Add utility methods to User class

[divyansshhh]

No description provided.

[divyansshhh]

I feel user_to_cookie and user_from_cookie should be a part of the User class.

This allows users to use an auth handler class (which isn't an IdentityProvider) to use these methods. In the current design they will have to copy it adding to the maintainence overhead

[kevin-bates]

Hi @divyansshhh - thanks for opening this pull request.

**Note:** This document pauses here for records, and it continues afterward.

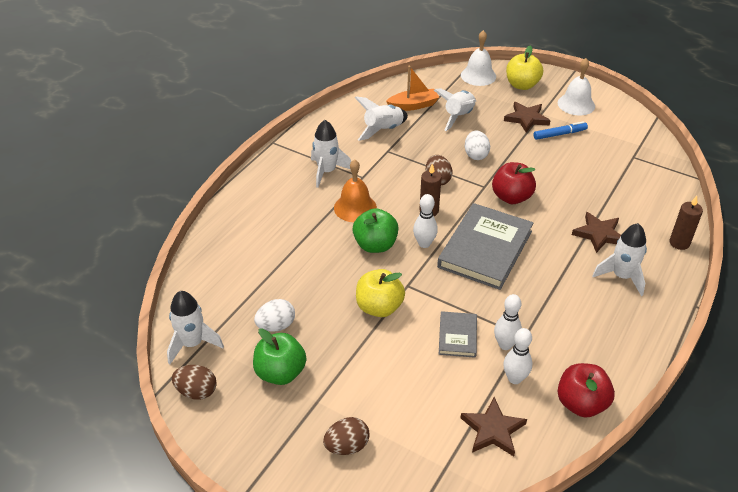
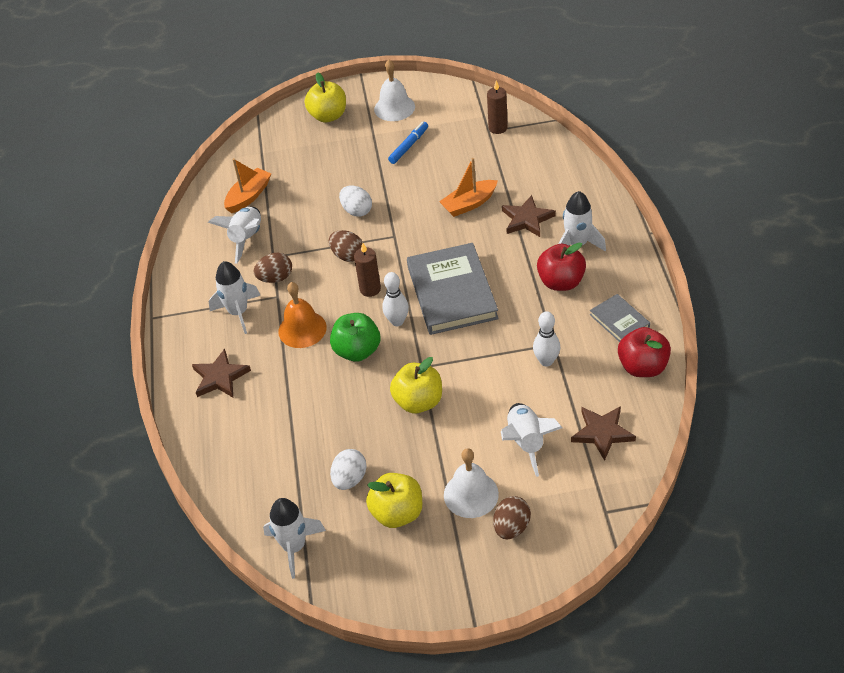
camera: 35 degrees left, 5 degrees up
(197, 391) = (345, 580): brown egg -> brown egg (275, 278)
(280, 373) = (397, 513): green apple -> yellow apple
(457, 336) = (504, 380): grey book -> grey book (619, 321)
(458, 116) = (303, 182): white rocket -> white rocket (526, 442)
(478, 75) = (278, 129): white bell -> white bell (471, 494)
(511, 197) = (427, 231): red apple -> red apple (561, 282)
(514, 378) = (579, 382): white bowling pin -> none
(526, 118) = (365, 148): brown star -> brown star (220, 377)
(564, 197) = (469, 204): none -> orange boat
(679, 243) = (592, 187): brown candle -> brown candle (498, 128)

I agree with the idea of moving these to the User class, especially if developers find that more convenient. I do have some comments about the approach that I've included below.

[divyansshhh]

Thank you for the suggestion, I've made the required changes.

[kevin-bates]

Let's not assume this is for cookie usage...

Suggested change

	"""Serialize a user to a string for storage in a cookie
	If overriding in a subclass, make sure to define from_string as well.
	"""Serialize a user to a string
	If overriding in a subclass, make sure to define the class method from_string as well.

[kevin-bates]

I don't understand how this comment comes into play here. Is the help string and comment valid?

[minrk]

Comment and docstring are out of date, behavior changed in #863.

[kevin-bates]

No cookie...

Suggested change

	cookie = json.dumps(
	serialized_user = json.dumps(

[kevin-bates]

Suggested change

	"""Inverse of user_to_cookie"""
	"""Creates an instance of User from a serialized user instance (the inverse of to_string)"""

[kevin-bates]

Is the try/except necessary? Since loads can raise as well, we might as well let things fly (no try/except) unless we want to introduce a custom exception.

[minrk]

FWIW, this is a breaking change because IdentityProviders defining their own cookie storage will no longer have any effect, they will instead have to move their implementation to a custom User subclass.

I was checking with JupyterHub, which does indeed change the cookie serialization (only a token is stored, not any part of the user model), but it does so at the get_user level, so these methods are not used.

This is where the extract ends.